Figure 1: Chest roentgenogram demonstrating a marked enlargement of the right superior border.
Causes of the aortic pseudoaneurysms are anastomotic defects, needle puncture sites, biopsies and cannulation sites [1]. Needle insertion sites for pressure measurements and cardioplegic solution injections are other potential pseudoaneurysm causes. Mycotic or infected pseudoaneurysms may result from hematogenous seeding of the suture lines [7]. Aortic pseudoaneurysms may be fatal. In a series of 1,000 Coronary bypass operations, pseudoaneurysm accounted for 3 % of late deaths [8].

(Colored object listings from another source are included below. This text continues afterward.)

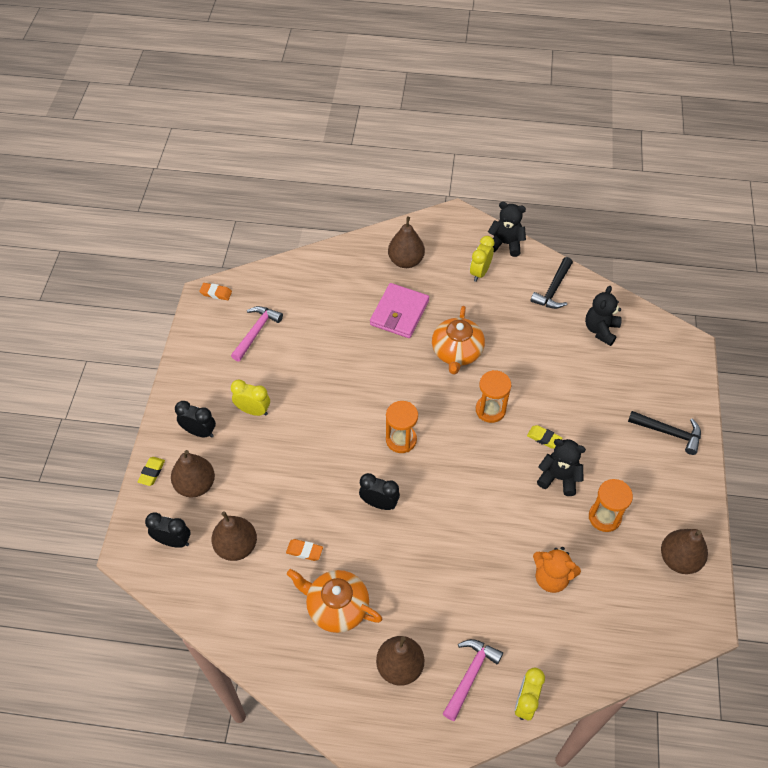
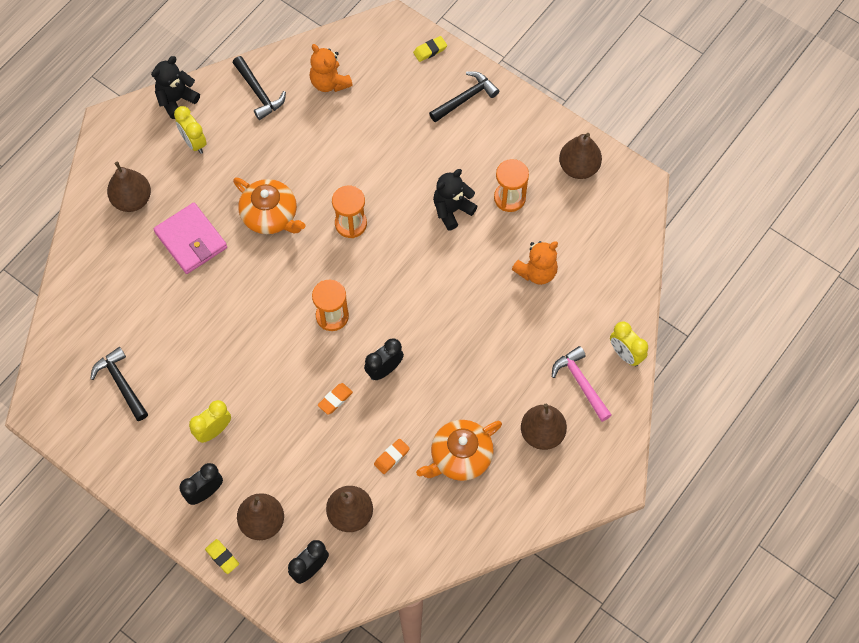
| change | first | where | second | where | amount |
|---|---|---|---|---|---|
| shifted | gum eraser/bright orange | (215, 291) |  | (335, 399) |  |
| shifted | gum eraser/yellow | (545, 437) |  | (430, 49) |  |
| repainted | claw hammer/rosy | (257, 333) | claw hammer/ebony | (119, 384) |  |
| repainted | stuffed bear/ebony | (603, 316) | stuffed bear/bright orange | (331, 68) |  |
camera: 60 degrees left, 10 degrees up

Aortic pseudoaneurysms may present as a pulsatile suprasternal mass, myocardial ischemia due to compression of grafts, chest pain, dysphagia, stridor, cardiac tamponade, asymptomatically or with signs of septicemia. Cerebral embolism from trombus in the aneurysm is also reported [2]. In this case there was no evidence of infection, preoperative blood cultures were negative for bacterial or fungal organisms. The most likely cause of this aneurysm was a puncture with the cardioplegia needle placed on the anterior surface of the aortic wall. Femoral cannulation might have been necessary in order to avoid excessive bleeding, if the aneurysm had been very close to the sternum. In our patient, femoral cannulation was not necessary. So we opened the aneurysm directly.
Two dimensional TEE and CT scan are the complementary techniques for reliable non-invasive assessment of the aortic pseudoaneurysm.